Salvation can be most fully understood as a series of mutual indwelling’s, the Son in the Father and vice-versa, and us, the Church, in them (John 17:10-25). This means the true home/location of our redeemed lives is the heavenly places where Jesus took us in him when he ascended “into God” (Eph 2:4-6; Phil 3:20-21; Col 3:1-3). Speaking personally, the glory which Jesus shares with the Father includes all his triumphs over my sin over the last 50 years, plus all his accumulated victories in those with whom I have shared Jesus in the last half century. It was something of this vast triumph which “fell upon” me in the gracious energy of the Spirit in the picture theatre a week ago (Acts 10:44; 11:15; 2:4). This was God’s perfect timing as, Donna and I in faithful covenant partnership, look to the final phase of our lives and ministry. Paise God that such visitations of Spirit power can come on Christ’s people any time (1 Thess 1:5).   Let me be more definite about what I believe “the Spirit is saying to the churches” (Rev 2:7 etc.).

Pioneering Community

A brilliant counsellor, sent from the Lord to help me, once spoke out an intuitive truth, “what is broken in family/community can only be healed in family/community.” Despite many appearances otherwise, the community in which brokenness is healed is the new covenant people of God. “The Church” as a new society in whom “There is neither Jew nor Greek..slave nor free…male and female, for you are all one in Christ Jesus.” (Gal 3:28).

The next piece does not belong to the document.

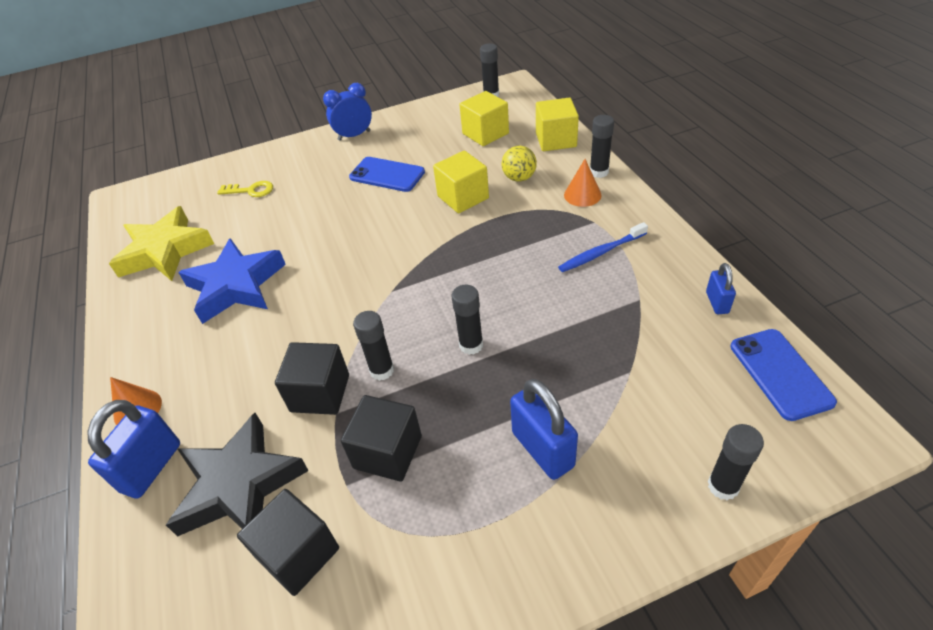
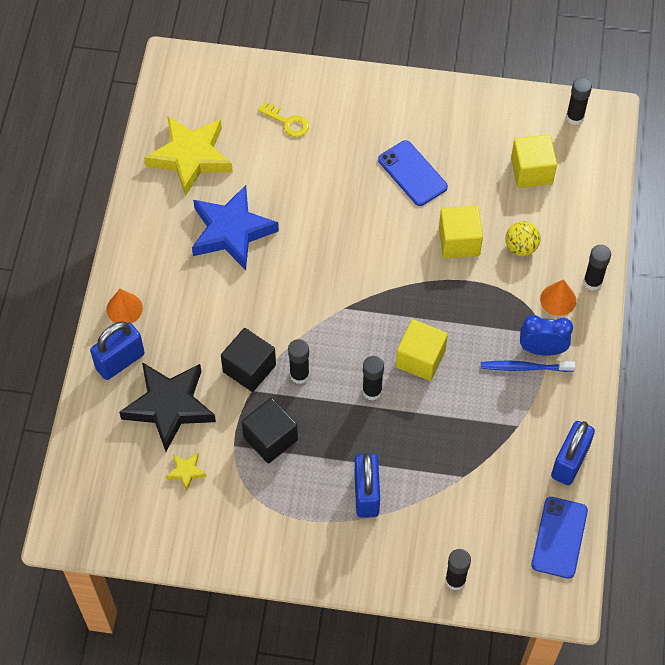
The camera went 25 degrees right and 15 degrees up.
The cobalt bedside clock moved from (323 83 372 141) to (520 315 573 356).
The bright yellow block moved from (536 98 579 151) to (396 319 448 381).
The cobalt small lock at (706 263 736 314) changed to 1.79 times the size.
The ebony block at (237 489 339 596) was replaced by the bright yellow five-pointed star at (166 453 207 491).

I see a generation of young people, 30+, a sort of “bridge generation” (S. Scrimgeour), relating to oldies, like me and Donna, and youth, primed to be discipled-in-community. Such a community movement will be pioneered by mature transparent brothers and sisters who have stood the test of time, including through singleness and/or marriage, who will fulfil the call, “I will send Elijah the prophet before the great and awesome day of the Lord comes. 6 And he will turn the hearts of fathers to their children and the hearts of children to their fathers, lest I come and strike the land with a curse.”” (Mal 4:5-6). Given that in “the spirit of Elijah” was in John the Baptist (Matt 11:14; 17:11-12) who testified unflinchingly to Jesus (Matt 3:11-12; John 1:29), I anticipate a new and much fuller, “Jesus Revolution”, giving all the glory, as Christ did, to God the Father in the Spirit’s power (Luke 23:46; Phil 2:11).

Conclusion    

How will all this happen? There are no plausible explanations for the acts of the kingdom of God in Christ (http://cross-connect.net.au/simple-only-god/ ). Given the final reality of “the secret of the kingdom” (Mark 4:11; 26-29), I am quietly confident that these things are just “going to happen”.  If the Lord overwhelmed me through a little film, imagine the universal commotion at the unveiling of the totality of the victory of Christ across the ages (Heb 1:2; Rev 20:11).